UN chief warns against return to war as Gaza truce first stage due to end
The head of the United Nations made a fresh appeal for the Gaza ceasefire to be extended, warning against a "catastrophic" return to war as the first phase of the Israel-Hamas truce was to expire on Saturday.
Negotiations on the next stage have so far been inconclusive, leaving uncertainty over the fate of hostages still held in Gaza, and the lives of more than two million Palestinians who have been spared deadly bombardment for the past six weeks.
Secretary-General Antonio Guterres said that a "permanent ceasefire and the release of all hostages are essential to preventing escalation and averting more devastating consequences for civilians."
The ceasefire took effect on January 19 after more than 15 months of war sparked by Hamas's October 7, 2023 attack on Israel.
Over the initial six-week phase, Gaza militants freed 25 living hostages and returned the bodies of eight others to Israel, in exchange for hundreds of Palestinian prisoners.
A second phase is supposed to secure the release of dozens of hostages still in Gaza and pave the way for a more permanent end to the war.
Israeli Prime Minister Benjamin Netanyahu sent a delegation to Cairo, and mediator Egypt said on Thursday that "intensive talks" on the second phase had begun with the presence of delegations from Israel as well as fellow mediators Qatar and the United States.
But by early Saturday there was no sign of consensus as Muslims in Gaza marked the first day of Ramadan with coloured lights brightening war-damaged neighbourhoods.
Hamas spokesman Hazem Qassem said the group rejected "the extension of the first phase in the formulation proposed by the occupation (Israel)".
He called on mediators "to oblige the occupation to abide by the agreement in its various stages".
Max Rodenbeck, of the International Crisis Group think tank, said the second phase cannot be expected to start immediately but he did not think the ceasefire will collapse.
- Hamas hostage video -
Hamas's armed wing released footage showing what appeared to be a group of Israeli hostages in Gaza, accompanied with the message: "Only a ceasefire agreement brings them back alive".
AFP was unable to immediately verify the video, the latest that militants have released of Gaza captives.
Netanyahu's office called it "cruel propaganda" but Israeli campaign group the Hostages and Missing Families Forum said the Horn family, two of whose members appear in the video, had given permission for the footage of them to be published.
Israeli-Argentinian Yair Horn was released on February 15 but his brother Eitan remains in captivity in Gaza.
"We demand from the decision-makers: Look Eitan in the eyes.
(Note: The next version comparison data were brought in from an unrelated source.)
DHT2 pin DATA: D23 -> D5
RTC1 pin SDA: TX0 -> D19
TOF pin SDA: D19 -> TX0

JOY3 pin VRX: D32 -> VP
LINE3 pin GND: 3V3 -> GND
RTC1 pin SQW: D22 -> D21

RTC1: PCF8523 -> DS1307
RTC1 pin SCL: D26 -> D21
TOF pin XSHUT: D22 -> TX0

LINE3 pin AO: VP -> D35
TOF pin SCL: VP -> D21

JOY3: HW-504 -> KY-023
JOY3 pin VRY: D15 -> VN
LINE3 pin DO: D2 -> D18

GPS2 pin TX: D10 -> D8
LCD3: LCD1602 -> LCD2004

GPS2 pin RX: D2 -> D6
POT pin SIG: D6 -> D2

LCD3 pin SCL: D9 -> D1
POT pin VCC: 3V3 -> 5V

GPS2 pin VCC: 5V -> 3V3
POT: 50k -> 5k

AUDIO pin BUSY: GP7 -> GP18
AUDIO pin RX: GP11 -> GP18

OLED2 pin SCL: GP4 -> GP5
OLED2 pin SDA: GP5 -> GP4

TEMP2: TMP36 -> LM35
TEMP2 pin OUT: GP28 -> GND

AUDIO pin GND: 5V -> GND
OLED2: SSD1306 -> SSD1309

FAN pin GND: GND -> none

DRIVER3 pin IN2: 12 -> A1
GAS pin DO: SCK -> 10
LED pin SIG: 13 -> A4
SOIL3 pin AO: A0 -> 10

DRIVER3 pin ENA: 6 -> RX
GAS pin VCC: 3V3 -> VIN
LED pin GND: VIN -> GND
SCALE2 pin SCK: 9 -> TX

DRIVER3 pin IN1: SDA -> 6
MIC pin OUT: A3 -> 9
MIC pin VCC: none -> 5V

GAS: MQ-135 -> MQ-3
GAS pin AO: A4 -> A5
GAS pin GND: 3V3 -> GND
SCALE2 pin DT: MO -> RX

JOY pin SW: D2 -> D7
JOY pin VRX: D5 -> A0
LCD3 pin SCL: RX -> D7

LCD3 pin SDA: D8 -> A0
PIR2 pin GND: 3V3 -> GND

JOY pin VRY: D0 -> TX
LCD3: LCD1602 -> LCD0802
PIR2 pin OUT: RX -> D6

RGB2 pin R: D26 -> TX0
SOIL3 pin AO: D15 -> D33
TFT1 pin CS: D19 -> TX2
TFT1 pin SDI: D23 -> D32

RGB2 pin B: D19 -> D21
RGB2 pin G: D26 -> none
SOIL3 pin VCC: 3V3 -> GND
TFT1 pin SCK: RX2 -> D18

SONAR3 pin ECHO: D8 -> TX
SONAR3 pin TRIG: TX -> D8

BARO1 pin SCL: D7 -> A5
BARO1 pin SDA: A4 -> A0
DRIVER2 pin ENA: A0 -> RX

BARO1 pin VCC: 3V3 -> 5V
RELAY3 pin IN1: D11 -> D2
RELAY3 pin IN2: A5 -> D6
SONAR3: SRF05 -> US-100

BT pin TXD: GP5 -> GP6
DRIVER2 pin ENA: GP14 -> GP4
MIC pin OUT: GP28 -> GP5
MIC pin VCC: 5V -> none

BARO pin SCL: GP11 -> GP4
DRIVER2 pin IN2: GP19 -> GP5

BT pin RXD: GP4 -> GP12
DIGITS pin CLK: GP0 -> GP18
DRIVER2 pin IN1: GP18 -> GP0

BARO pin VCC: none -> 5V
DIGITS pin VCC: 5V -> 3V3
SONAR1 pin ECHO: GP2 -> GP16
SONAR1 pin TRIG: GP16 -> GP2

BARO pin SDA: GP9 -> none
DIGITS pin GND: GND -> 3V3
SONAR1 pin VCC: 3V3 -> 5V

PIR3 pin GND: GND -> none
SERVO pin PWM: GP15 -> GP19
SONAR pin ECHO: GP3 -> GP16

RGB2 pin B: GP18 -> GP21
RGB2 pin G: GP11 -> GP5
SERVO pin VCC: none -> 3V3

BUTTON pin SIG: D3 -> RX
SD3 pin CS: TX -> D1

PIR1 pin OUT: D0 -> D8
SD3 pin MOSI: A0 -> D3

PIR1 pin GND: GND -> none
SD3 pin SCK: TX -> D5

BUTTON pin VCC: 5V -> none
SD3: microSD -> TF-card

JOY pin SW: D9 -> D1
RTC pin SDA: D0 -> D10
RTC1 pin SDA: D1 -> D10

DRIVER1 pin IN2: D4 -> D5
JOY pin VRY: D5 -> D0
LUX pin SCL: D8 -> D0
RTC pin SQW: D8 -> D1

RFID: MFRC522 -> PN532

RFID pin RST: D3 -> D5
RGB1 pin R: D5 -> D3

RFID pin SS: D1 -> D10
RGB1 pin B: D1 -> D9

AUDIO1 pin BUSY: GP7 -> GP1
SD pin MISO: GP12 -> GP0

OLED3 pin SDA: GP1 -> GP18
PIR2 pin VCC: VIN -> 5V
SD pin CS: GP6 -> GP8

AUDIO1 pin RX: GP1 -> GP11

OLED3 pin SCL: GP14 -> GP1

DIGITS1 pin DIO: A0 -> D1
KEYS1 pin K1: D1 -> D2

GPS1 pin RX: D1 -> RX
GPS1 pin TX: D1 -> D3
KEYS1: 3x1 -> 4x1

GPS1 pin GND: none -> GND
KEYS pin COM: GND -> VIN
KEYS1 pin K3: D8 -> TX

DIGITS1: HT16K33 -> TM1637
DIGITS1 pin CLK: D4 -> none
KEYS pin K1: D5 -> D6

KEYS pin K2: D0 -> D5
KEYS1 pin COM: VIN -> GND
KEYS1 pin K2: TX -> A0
Don't stop the agreement that has already brought dozens of hostages back to us," the family said.
The hostages forum held a new rally in Tel Aviv on Saturday evening in a bid to keep the focus on the remaining captives.
The preferred Israeli scenario is to free more hostages under an extension of the first phase, Defence Minister Israel Katz said.
A Palestinian source close to the talks told AFP that Israel had proposed to extend the first phase in successive one-week intervals with a view to conducting hostage-prisoner swaps each week, adding that Hamas had rejected the plan.
- Netanyahu's coalition worries -
Domestic political considerations are a factor in Netanyahu's reluctance to begin the planned second stage.
Finance Minister Bezalel Smotrich, the leader of the remaining far-right faction in his governing coalition, has threatened to quit if the war is not resumed.
"The Israeli government could fall if we enter phase two," said Michael Horowitz, head of intelligence for risk management consultancy Le Beck International.
Of the 251 hostages seized during Hamas's attack, 58 are still held in Gaza, including 34 the Israeli military says are dead.
Hamas, for its part, has pushed hard for phase two to begin as planned.
"We affirm our keenness to complete the remaining stages of the ceasefire agreement," which would require a complete withdrawal of Israeli forces, the group said in a letter to Arab heads of state due to meet in Cairo on Tuesday.
Israel has said it needs to retain troops in a strip of Gaza along the Egyptian border to stop arms smuggling by Hamas.
The truce has enabled greater aid flows into the Gaza Strip, where more than 69 percent of buildings were damaged or destroyed, almost the entire population was displaced, and widespread hunger occurred because of the war, according to the United Nations.